Significado. Asaf confiesa que su fe estuvo al borde del colapso: «por poco se deslizaron mis pies». La perseverancia del creyente no es invulnerabilidad, sino gracia que sostiene aun a quien casi cae.

Contexto. El Salmo 73 abre el Libro III del Salterio y se atribuye a Asaf, levita y director del canto en tiempos de David. Como guía espiritual del pueblo del pacto, Asaf escribe para una comunidad de adoradores tentada a dudar de la justicia de Dios al ver la prosperidad de los impíos. El versículo 2 marca el punto bajo de su crisis personal, contrastando con la afirmación inicial de que Dios es bueno con los limpios de corazón (v. 1).

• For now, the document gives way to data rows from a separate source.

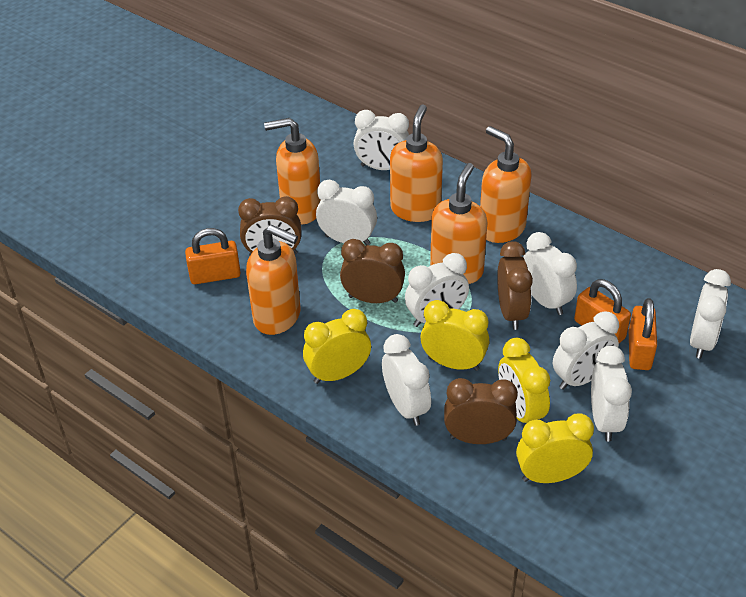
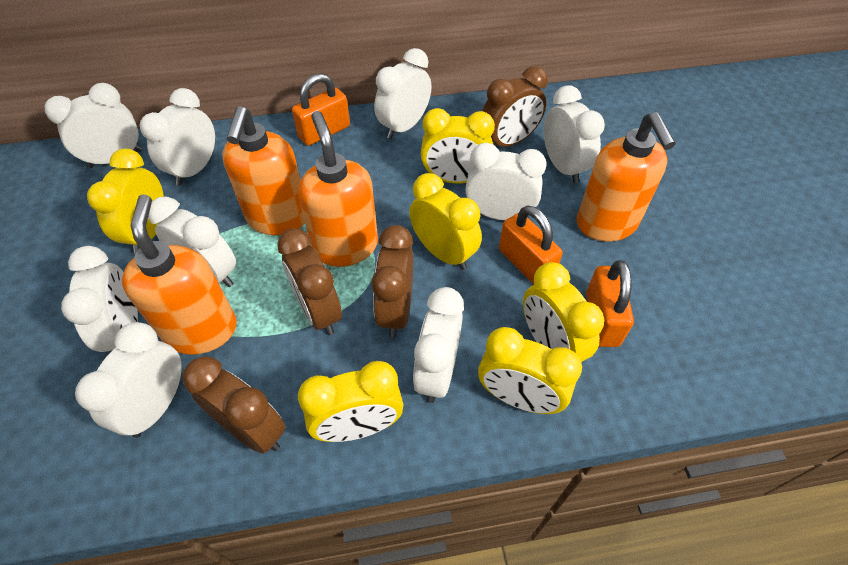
orange soap dispenser: 5 -> 4
white clock: 8 -> 9
yellow clock: 4 -> 6

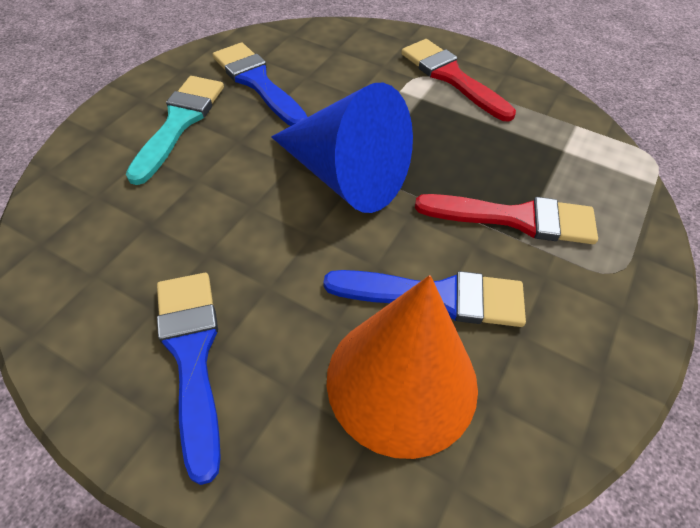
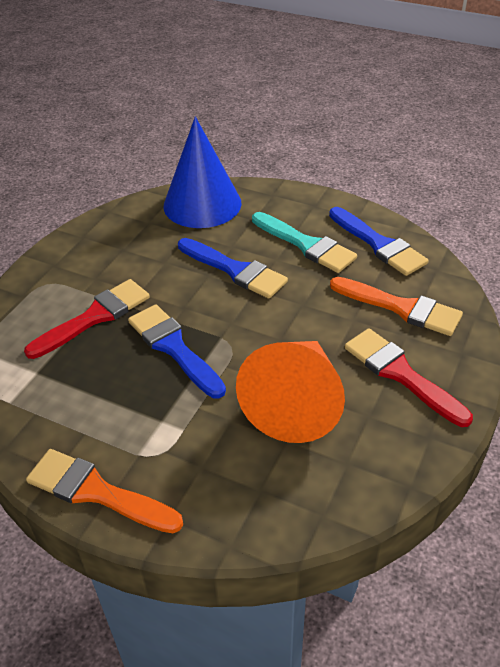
orange brush: 0 -> 2

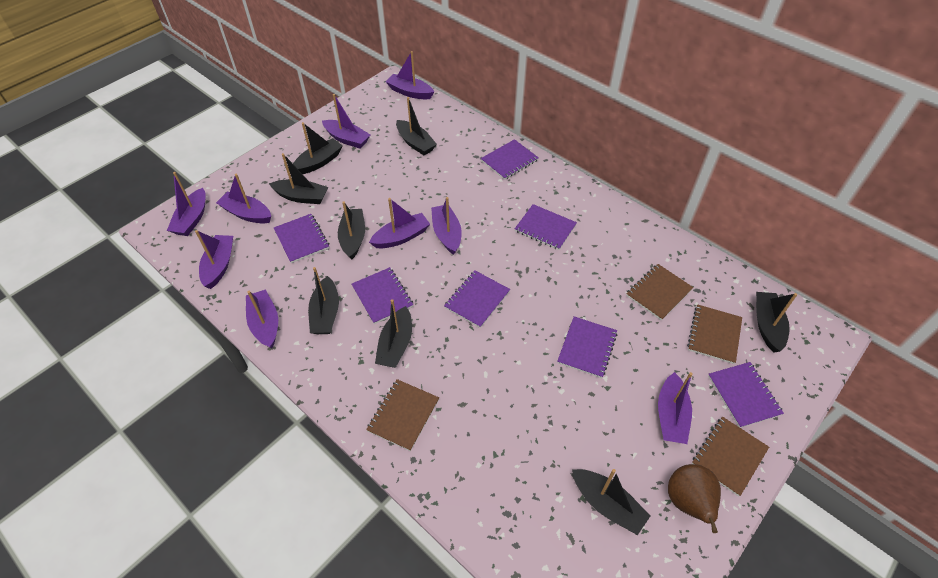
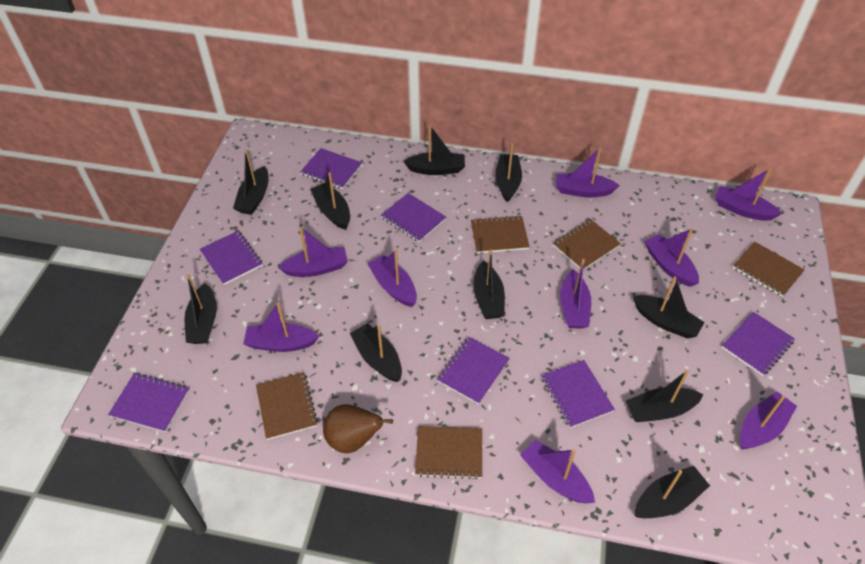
black boat: 8 -> 10
brown notebook: 4 -> 5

Explicación. El hebreo emplea términos vívidos: sus pies «casi se desviaron» y sus pasos «por poco resbalaron». La imagen es la de un caminante en terreno escarpado a punto de precipitarse. Lo notable, desde la perspectiva reformada, es ese «por poco»: Asaf vacila, pero no cae definitivamente. Aquí brilla la doctrina de la perseverancia de los santos: no porque el creyente sea fuerte, sino porque Dios preserva a los suyos. La envidia hacia los malvados (v. 3) revela un corazón que mide la bondad divina por la prosperidad terrenal, error que solo se corrige en el santuario (v. 17). La sinceridad de la confesión muestra que la gracia no oculta la lucha, sino que la lleva ante Dios.

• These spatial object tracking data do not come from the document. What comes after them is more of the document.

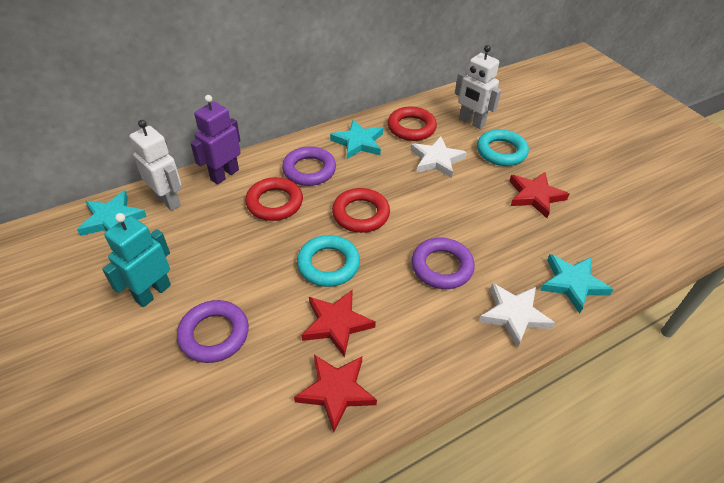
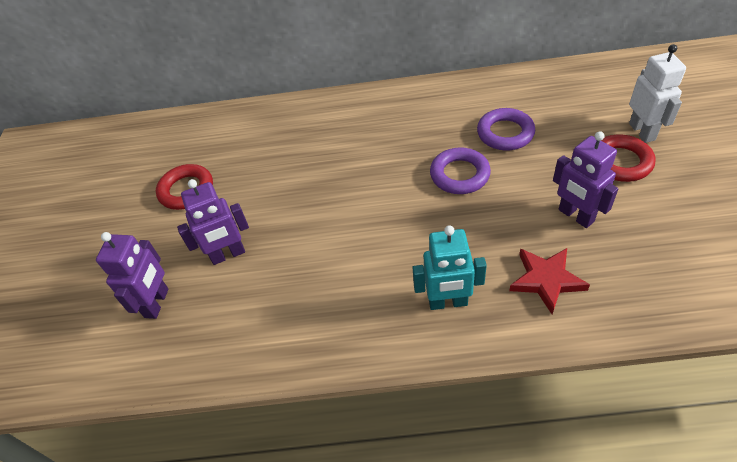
purple ring: 3 -> 2
purple robot: 1 -> 3
red ring: 3 -> 2
red star: 3 -> 1
turquoise ring: 2 -> 0
turquoise star: 3 -> 0
white robot: 2 -> 1
white star: 2 -> 0

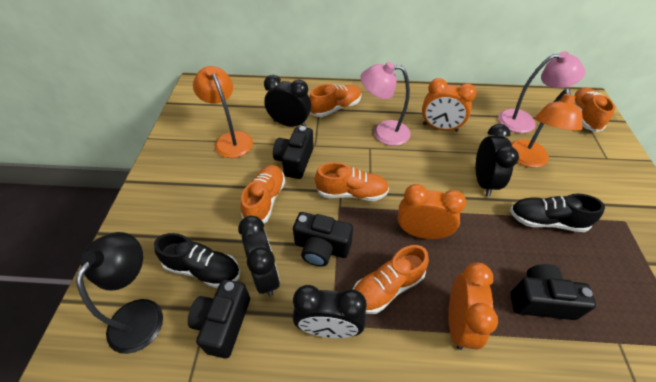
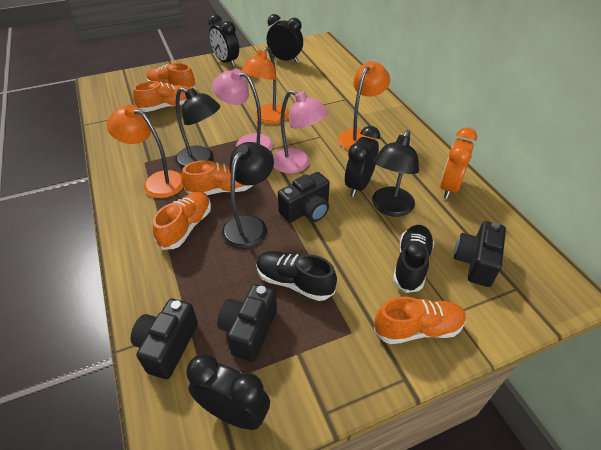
black lamp: 1 -> 3
orange clock: 3 -> 1
orange lamp: 2 -> 3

Referencias relacionadas. Compárese con Job 21, donde la prosperidad de los impíos angustia al justo, y con Salmos 37:1, que ordena «no te impacientes a causa de los malignos». La firmeza que Asaf casi pierde la recibe el creyente en Cristo: «mis ovejas... no perecerán jamás» (Juan 10:28). Pedro, que también «resbaló», fue restaurado porque el Señor rogó por él (Lucas 22:31-32). Filipenses 1:6 sella la promesa: Dios perfeccionará la obra que comenzó.

Aplicación práctica. Todo cristiano conoce esos momentos en que la fe parece tambalear ante la aparente injusticia del mundo. El Salmo 73:2 nos enseña a no fingir una fortaleza que no tenemos, sino a confesar honestamente nuestras vacilaciones delante de Dios. Que tu seguridad no descanse en la firmeza de tus propios pies, sino en la mano soberana que sostiene a los suyos hasta el fin. Acude al santuario, a la Palabra y a la mesa del Señor, donde la perspectiva eterna corrige la mirada miope.

Para reflexionar. ¿En qué áreas de tu vida estás midiendo la bondad de Dios por la prosperidad visible, y cómo cambiaría tu corazón si contemplaras el destino final a la luz de la soberanía divina?